Gary B. Nash
Infectious enthusiasm marks the teaching style of Gary Nash, whose ratings in student surveys improve steadily year by year, but Nash is more than just an outstanding professor of history. Probably no other UCLA faculty member has been as successful in promoting excellence in teaching as he has. He has taken a leadership role both in developing new courses and in creating programs that share teaching skills with other teachers. Most recently, Nash assumed the associate directorship of the New National Endowment for the Humanities – UCLA Center for History in the Schools, helping to redesign the state’s history curriculum.

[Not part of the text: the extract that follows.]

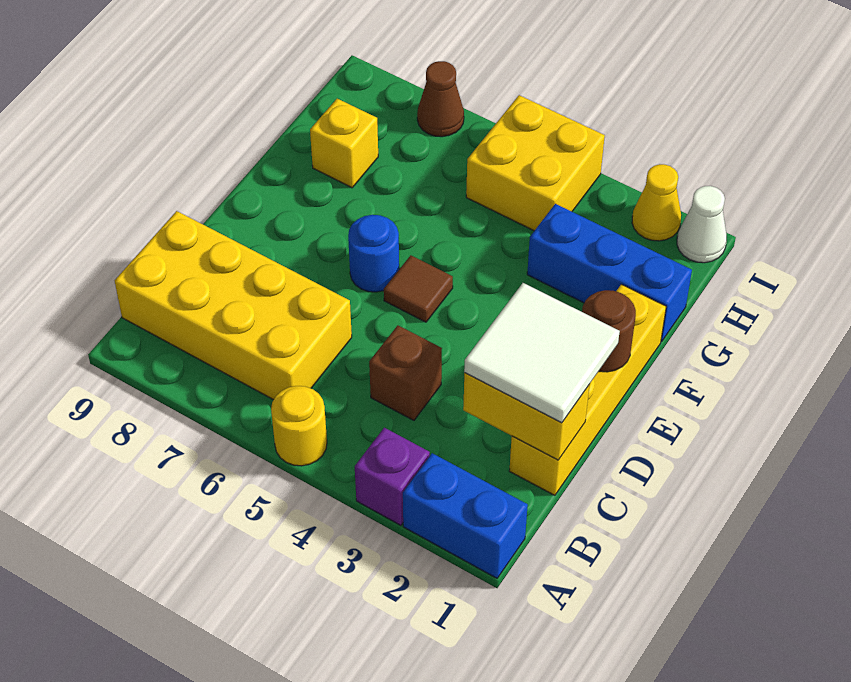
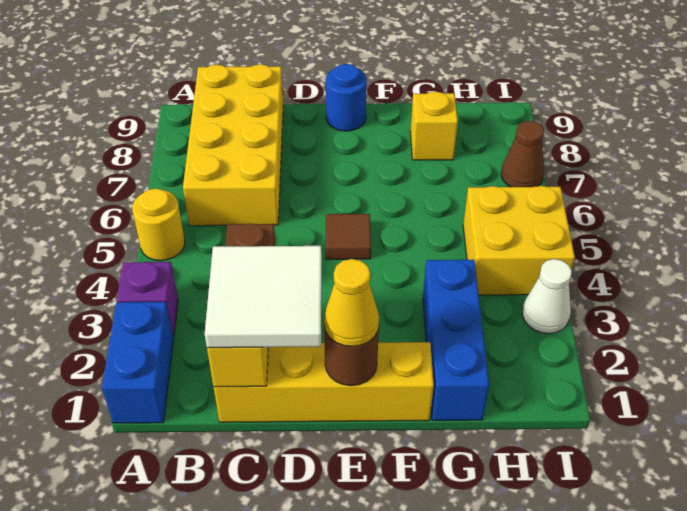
blue round brick E6 level 1 -> blue round brick E9 level 1
white cone I1 level 1 -> white cone I3 level 1
yellow cone I2 level 1 -> yellow cone E1 level 3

Nash played a key role in revitalizing UCLA’s professional schools seminar program, recruiting dozens of professional school faculty to teach lower-division seminars. In the late 1960s and early 1970s, Nash was instrumental in expanding the United States history course listings to include African American history, women’s history and American Indian history, offering the first versions of the course himself. His colonial and revolutionary American history classes consistently attract large undergraduate followings. One sophomore student wrote of Nash: “[H]e excited us with the electrical experiments of Benjamin Franklin, moved us with the songs of Southern black slaves and challenged us with demanding and fair exams.”
Perhaps Nash’s most profound gift, however, is his attitude toward his students. He continually strives to expand student horizons while remaining committed to the principle that history has something important to say to them about their role as citizens and human beings.